Il 19enne ha più volte sostenuto di essersi reso conto che quella era un’arma vera e propria solo “al momento dello sparo” e solo dopo avere visto “il sangue di Arcangelo a terra”. E, afferma il gip, sebbene possa ritenersi plausibile l’ipotesi del gioco finito in tragedia (come riferito anche da una fonte confidenziale), è invece inverosimile che, come sostenuto dal ragazzo, l’arma sia stata trovata per caso, sopra la ruota di una macchina parcheggiata. A Caiafa per ora viene contestato il porto, la detenzione e la ricettazione della pistola che avrebbe sparato, una calibro 9×21 rubata, con la matricola cancellata, senza il tappo rosso e con il caricatore maggiorato, nascosta e recuperata solo grazie alla madre dell’indagato. Un’arma (“forse destinata all’uso predatorio”) che Caiafa avrebbe scorto sullo pneumatico di un’auto parcheggiata e poi preso, non sapendo se vera o giocattolo.

Ma, per il giudice, solo chi sapeva che era lì poteva recuperarla nelle prime e più buie ore di quel drammatico sabato, in quanto si tratta di un’arma nera, nascosta tra una ruota anch’essa nera e la carrozzeria della vettura. In sostanza, secondo il gip, l’arma era già nella disponibilità di quei quattro ragazzi. “Nessuno – sostiene il magistrato – avrebbe lasciato un’arma carica, considerato il suo valore… la criminalità tende ad acquisire il possesso di questo tipo di armi… possono essere usate mille e mille volte” perché “clandestine, difficilmente ricollegabili ai delitti e ai loro autori”.

All’autorità giudiziaria, inoltre, appare quantomeno strana la circostanza che Caiafa, dopo avere accompagnato l’amico moribondo in ospedale su uno scooter – risultato peraltro in uso anche a soggetti legati alla camorra – malgrado sconfortato abbia trovato la lucidità di chiedere allo zio di recuperare la pistola lasciata in piazza, spingendolo praticamente a commettere un reato. “Che senso avrebbe avuto – sottolinea il gip – recuperare l’arma se fosse stata rinvenuta per caso e non fosse stata riconducibile proprio a quei ragazzi e a chi quei ragazzi li aveva armati”?.
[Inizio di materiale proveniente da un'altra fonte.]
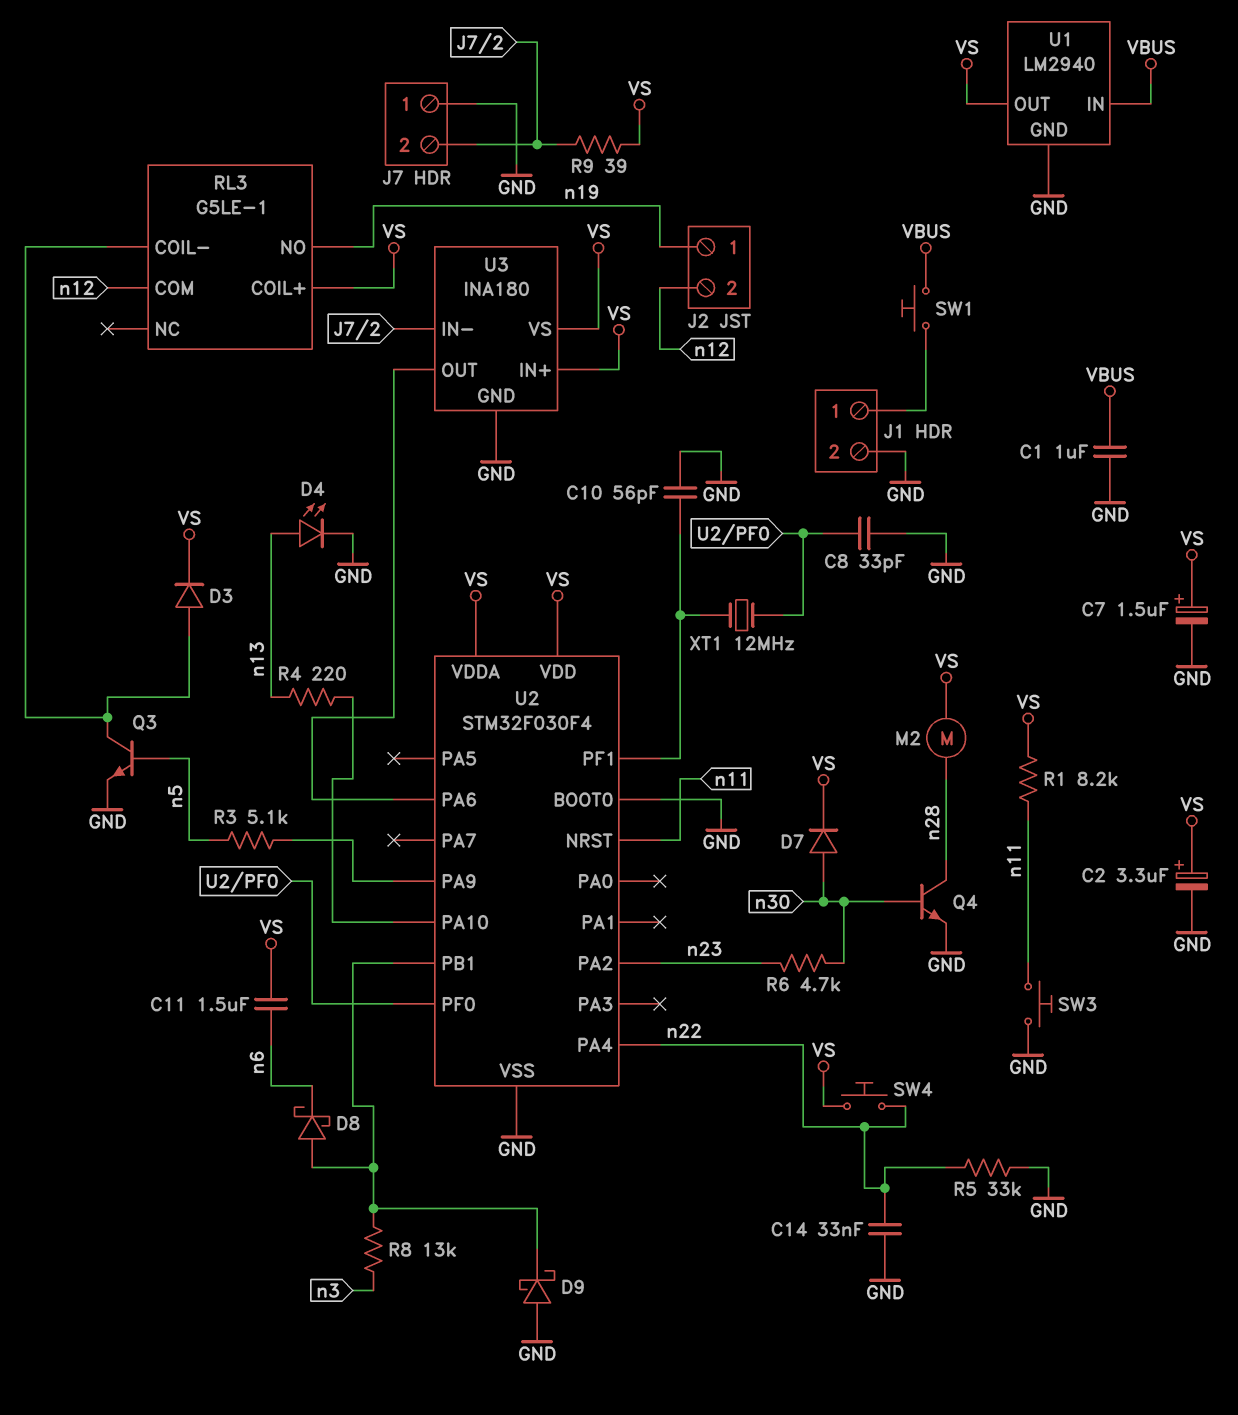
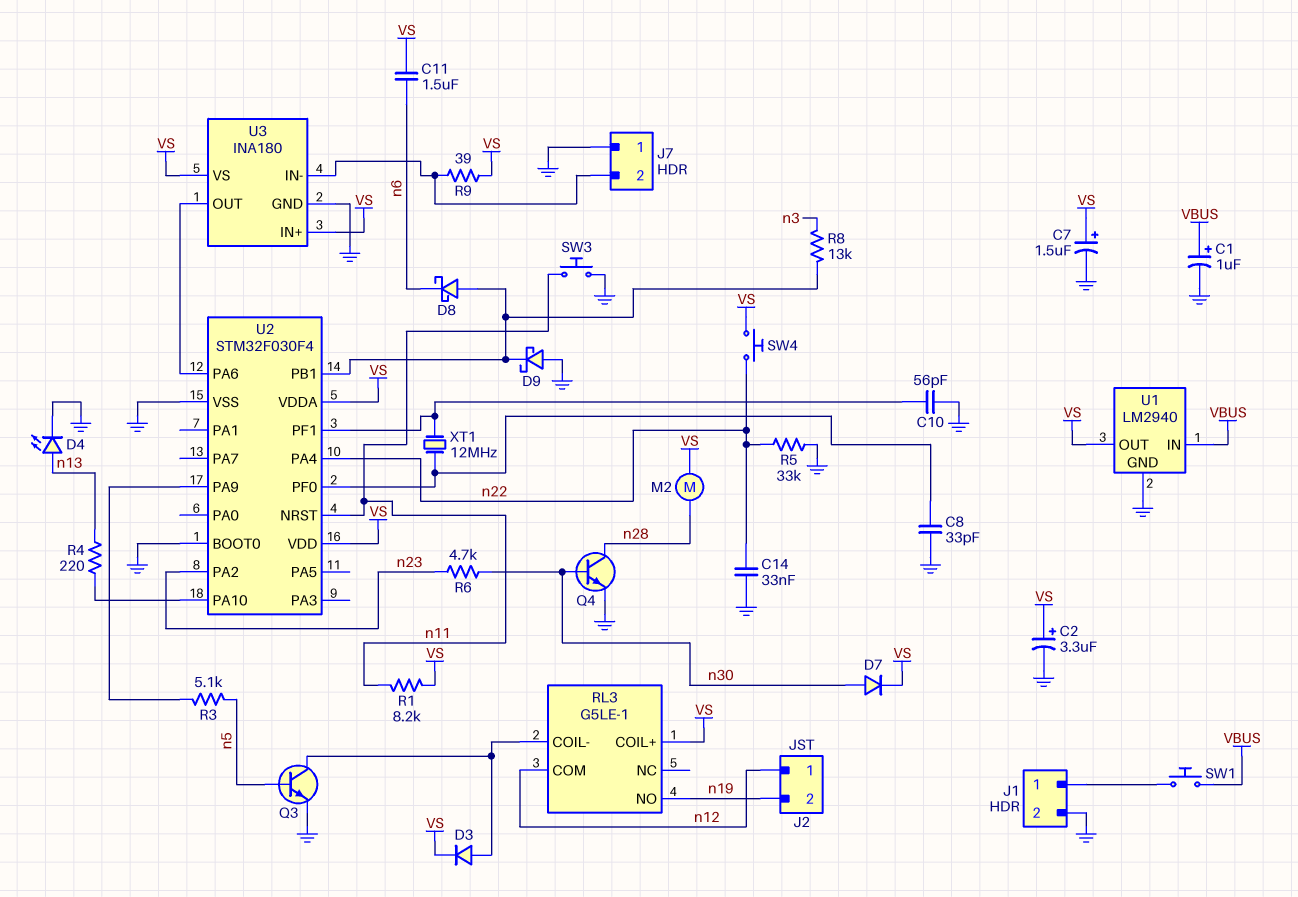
C1: 1uF (GND, VBUS) -> 1uF (plus VBUS, minus GND)
J2 pin 1: n19 -> n12
J2 pin 2: n12 -> n19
In sostanza, “tutta la condotta post factum tenuta da Caiafa dimostra che quell’arma non era stata trovata per caso”. Circostanza peraltro affermata solo da lui e non anche dagli altri amici presenti. Il fermo non è stato convalidato per insussistenza del pericolo di fuga, visto che il giovane si è presentato spontaneamente in Questura, anche se è ipotizzabile invece la reiterazione del reato – dall’ordinanza emerge che aveva la possibilità di reperire armi “dagli stessi circuiti criminali che lo hanno, già nel recente passato, armato” – e l’inquinamento probatorio: il carcere, a differenza dei domiciliari, gli preclude la possibilità di entrare in contatto con i suoi amici (erano in quattro, anche un cugino omonimo della vittima e si sono mostrati reticenti) per influenzarne la versione dei fatti.

E, come dimostrerebbero lo spostamento dell’arma, i vestiti di cui si è liberato e la cancellazione delle eventuali impronte sull’arma, Caiafa si sarebbe già adoperato per nascondere le prove agli inquirenti. Le indagini proseguono anche per capire quale sia l’ipotesi di reato da contestate in relazione all’omicidio che non si esclude possa essere di tipo volontario con “dolo eventuale”.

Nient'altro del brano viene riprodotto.